There are now stories out there about retailers suddenly being “overstocked,” and the shortages having turned into gluts, and suddenly folks are already seeing that the supply chains got fixed miraculously or whatever. But overall inventories at retailers remain very low, and at the biggest category of retailers – auto dealers – inventories are desperately low, and they’re low at other retailer categories, but general merchandise retailers, such as Walmart and Target, are suddenly awash in some types of merchandise.
What happened at these general merchandise retailers, and some others, is that eternally long lead-times and snags and chaos have delayed goods, and when they finally got there, the consumers had moved on to other things. And these retailers ran out of the stuff the consumers had moved onto, and were overstocked with the stuff consumers were no longer interested in.

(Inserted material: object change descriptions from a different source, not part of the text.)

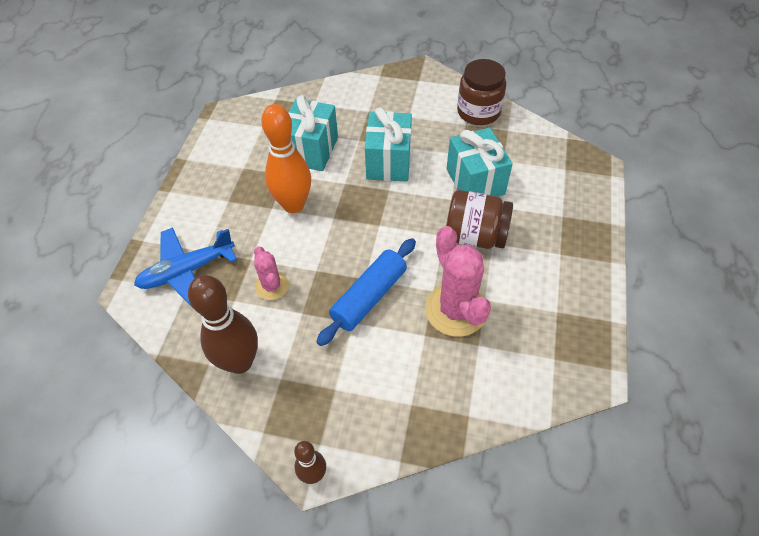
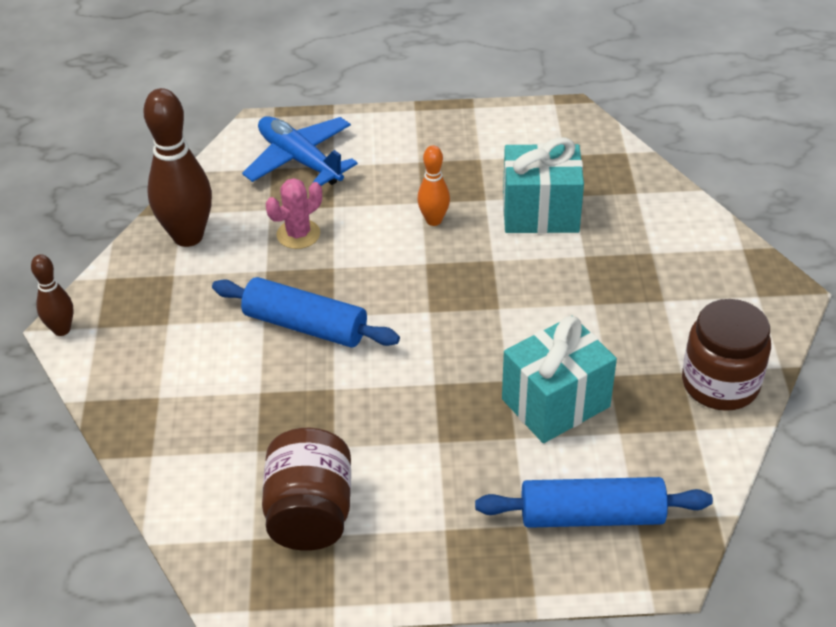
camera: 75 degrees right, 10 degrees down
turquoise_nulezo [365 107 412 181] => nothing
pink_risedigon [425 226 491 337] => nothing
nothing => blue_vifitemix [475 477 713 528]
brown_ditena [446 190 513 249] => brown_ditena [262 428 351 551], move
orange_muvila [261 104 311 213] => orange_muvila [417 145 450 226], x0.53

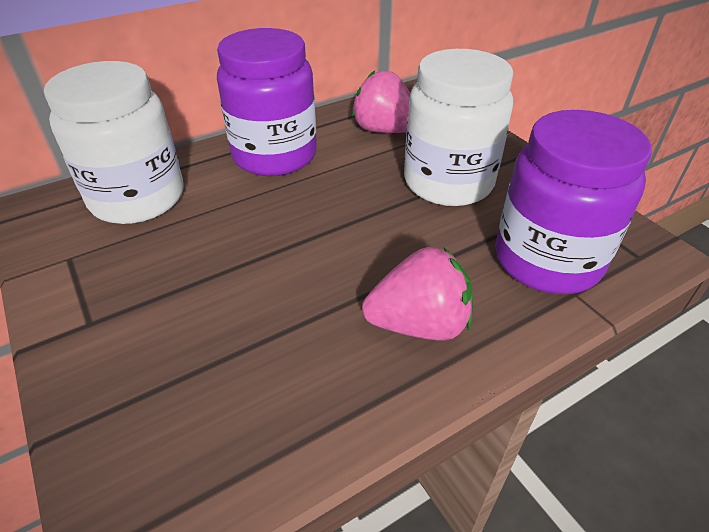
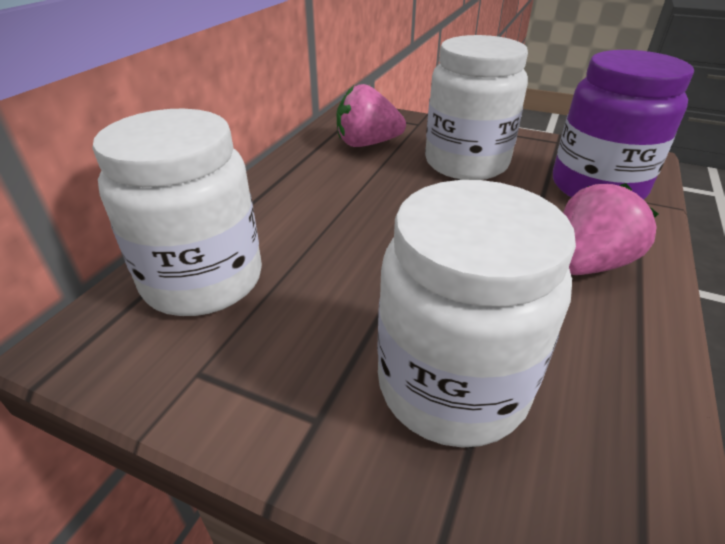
camera: 35 degrees left, 5 degrees down
purple_ditena [217 28 317 176] => nothing
nothing => white_ditena [377 180 576 448]

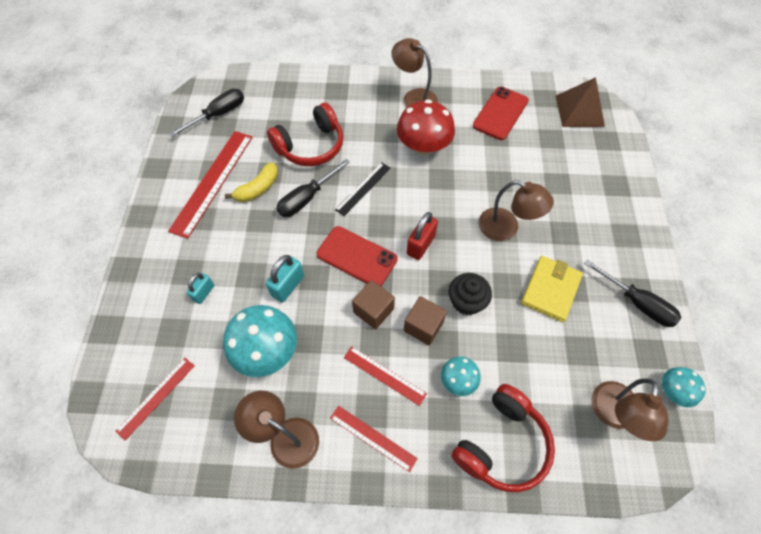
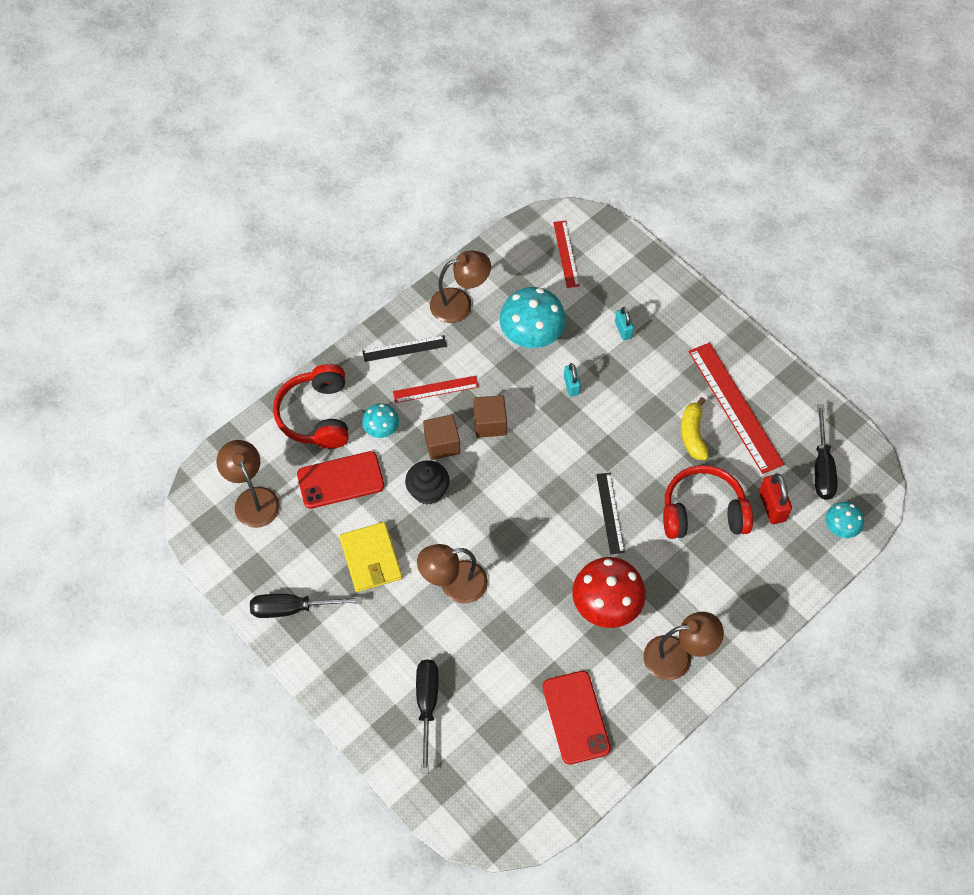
camera: 135 degrees right, 0 degrees up
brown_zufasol [556 77 605 127] => nothing
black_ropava [276 159 350 217] => black_ropava [416 659 438 774], move
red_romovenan [317 226 398 286] => red_romovenan [297 451 384 509], move
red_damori [407 212 438 260] => red_damori [759 473 792 524], move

Overall retailer inventories, in terms of months’ supply, are still near historic lows.
Having the wrong inventory on hand is a classic retailer problem. To minimize that risk, retailers have shortened their supply chains and they delay major product decisions until the last moment. And then the pandemic hit, and that solution became a huge problem, and retailers had to adjust on the fly. And some retailer categories got caught wrong-footed and are overstocked, while many other retailer categories have very tight inventories or shortages, including the largest category of retailer — auto dealers — which are still out of inventory.
Inventories in dollars = raging cost inflation, not rising inventories.
Inflation in goods – which is what retailers sell – has been far higher than overall CPI. For example, used vehicles wholesale prices, which become the cost in inventory for dealers, spiked by 35% to 45% year-over-year between October last year and February this year. These cost increases have ballooned the inventories in dollars, though used vehicle inventories in terms of vehicles remain tight and actually declined over the past three months.
What matters: months’ supply.
To exclude the impact of the surging costs of goods, and to get a feel for what actual inventory levels are in relationship to sales, we look at the “inventory-sales ratio,” which is a classic industry metric that shows how many months it takes to sell the inventory on hand at the end of the month at the current rate of sales.
Last week, the Census Bureau released the retail inventory data through April.
At auto dealers, the largest category of retailer, which in normal times account for over 35% of total retail inventories, inventories remain desperately low, at 1.28 months’ supply, down from roughly 2.2 to 2.4 months’ supply before the pandemic. And they have hardly made any progress at all:
Auto dealers are now struggling with another issue: Pickup trucks and large SUVs were all the rage in 2020 and 2021 and earlier in 2022, and no one had any in stock due to the semiconductor shortages. Automakers prioritized production of these vehicles because they’re far more expensive and profitable than smaller vehicles, and if they can build only a limited number of vehicles due to the semiconductor shortages, they’d build the most expensive and most profitable ones to maximize their revenues and profits – which they did.
Then gasoline prices began to spike earlier this year, and suddenly consumers were chasing down more economical cars and compact SUVs and hybrids, and now dealers are out of them, they’re just about all gone from inventories, while pickup trucks are starting to accumulate at some brands. But overall new vehicle inventories remain desperately low.